Tonight, Humanitas Prize nominee Juliana Rabadjija (COM’15) could win $10,000 and the chance to write a script for a 20th Century Fox TV show. Photo courtesy of Rabadjija

It may not be as flashy or glamorous as the Oscars or the Golden Globes, but a Humanitas Prize is equally respected. The annual awards honor film and television writing that explores the human experience in an entertaining, enlightened way.

Among this year’s nominees is Juliana Rabadjija (COM’15), who is competing for a Humanitas Prize College Drama Fellowship, which comes with $10,000 cash and a freelance script assignment for a 20th Century Fox TV show. The award winners will be announced tonight at the annual Humanitas cocktail gala held in Los Angeles at the Directors Guild of America. Rabadjija is up against two other recent college grads for this year’s prize.

As stated on its website, the purpose of the Humanitas Prize, now in its 41st year, is to encourage, sustain, and recognize screenwriters whose work “explores the human condition in a nuanced, meaningful way, which, ultimately, inspires human compassion, hope, and understanding in the human family.” Among recent past winners are John Ridley (12 Years a Slave), Larry Kramer (The Normal Heart), Nancy Oliver (Lars and the Real Girl), Geoffrey Fletcher (Precious), and Abraham Higginbotham (CFA’92) (Modern Family). This year, 38 writers were named finalists in 10 categories, including feature film, documentary, and children’s animation. While the awards tend to go to established screenwriters, three specific awards are earmarked for up-and-coming writers: the David and Lynn Angell Student Comedy Fellowship, the Student Drama Fellowship, and the College Drama Fellowship.

Humanitas board member Hart Hanson, creator of the TV show Bones, says the chance to write for a Fox TV show gives a rookie writer an “invaluable opportunity, not only to be paid to do what they love, but to be in the writers’ room with seasoned professionals and experience the way television scriptwriting works in the real world.”

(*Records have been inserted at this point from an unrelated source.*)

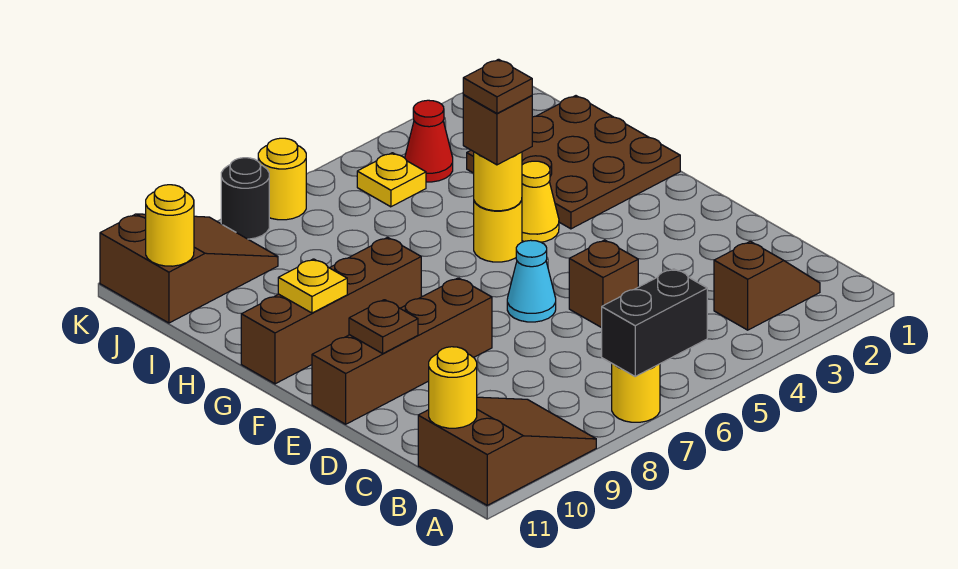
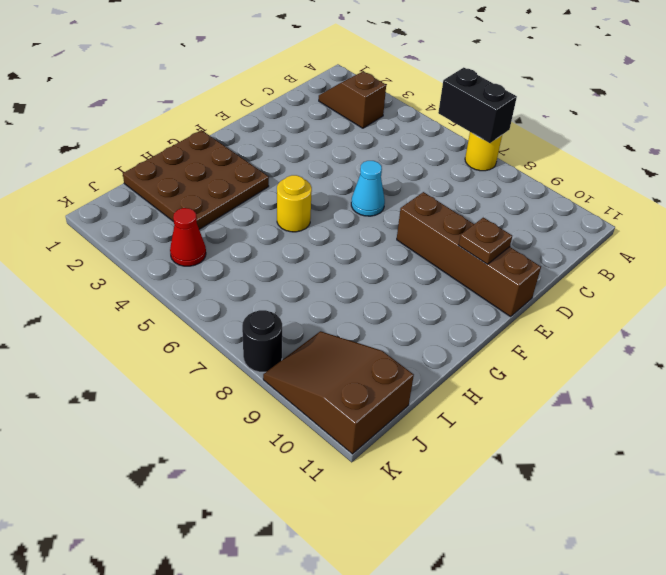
none -> brown slope A9:B11 level 1 top 11
none -> brown brick D5 level 1
none -> yellow cone G4 level 1

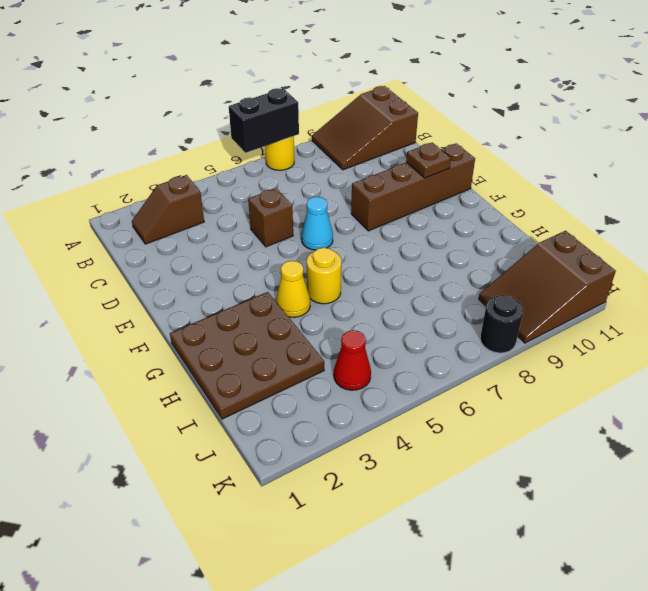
none -> brown brick G8:G11 level 1
none -> yellow plate J5 level 1
none -> yellow round brick K7 level 1

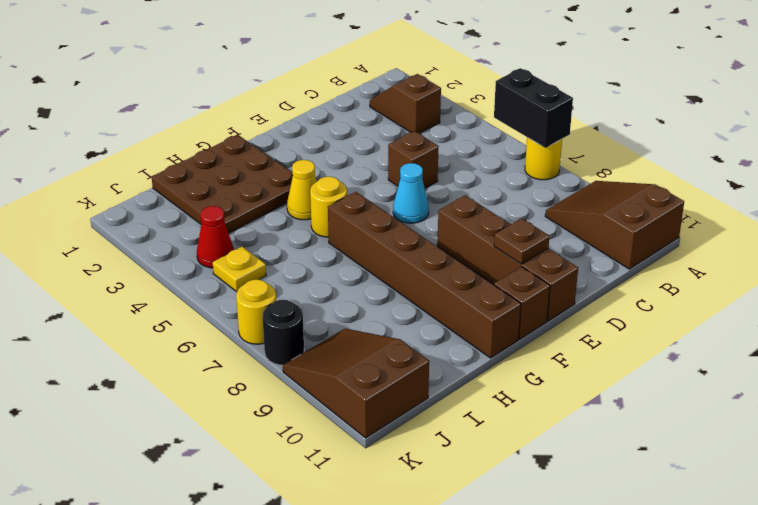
brown brick F11 level 1 -> brown brick G5 level 3
brown brick G6:G11 level 1 -> brown brick G8:G11 level 1
none -> yellow round brick B11 level 2
none -> yellow round brick G5 level 2
none -> yellow plate G10 level 2

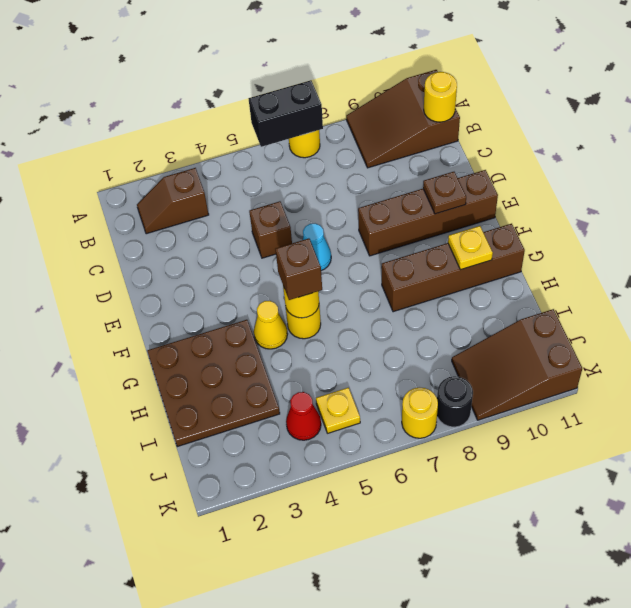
none -> yellow round brick J11 level 2
none -> brown plate G5 level 4

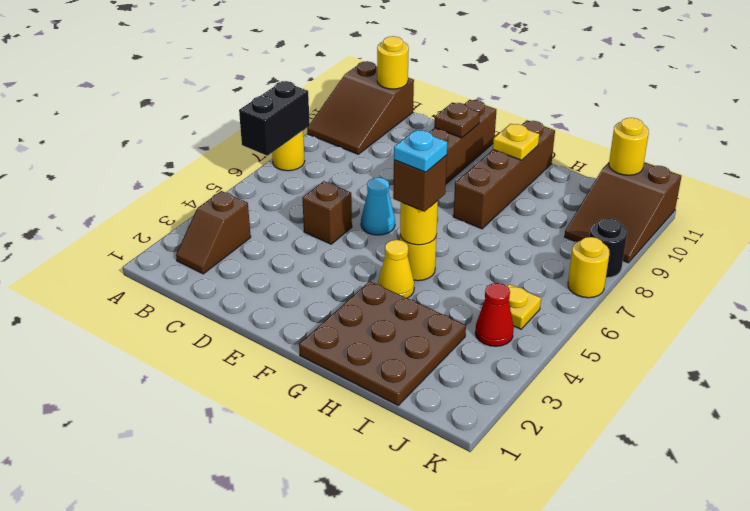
cyan plate G5 level 4 -> brown plate G5 level 4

Rabadjija, who graduated last May with a degree in film and television, was nominated before Commencement by Kam Miller, a College of Communication assistant professor of television. Rabadjija learned in October that she was a finalist.

The aspiring film and television screenwriter wasn’t familiar with the Humanitas Prize prior to being nominated, but says that once she learned more about it and its mission, she was honored. “It’s in line with what I want to do, which is write stories that make a difference,” says Rabadjija, who completed BU Study Abroad’s Los Angeles Internship Program as an undergrad. “I didn’t think I would make it to the finals, so when I found out, I was shocked.”

Rabadjija submitted for consideration a pilot she wrote for Miller’s class about a male bulimic student and a female high school wrestler who joins the wrestling team at a small private Christian school. She has to face people who are uncomfortable with the team becoming coed. “The pilot was about breaking those gender norms, having the best people on the team,” Rabadjija says. Her writing has been inspired by shows like Friday Night Lights and Freaks and Geeks, she says, which communicated important messages in nuanced, often compassionate ways.

“Juliana wrote a compelling pilot script that flipped gender norms and offered a fresh take on important societal and interpersonal topics,” says Miller, who is also a television writer and producer.

Currently a development intern at Mike Mathis Productions, which produces docudramas for TLC and Investigation Discovery, Rabadjija is applying for writer and assistant jobs in Los Angeles as well as writing a film script with a friend. While she doesn’t expect to win tonight, she acknowledges that she has prepared a few words just in case.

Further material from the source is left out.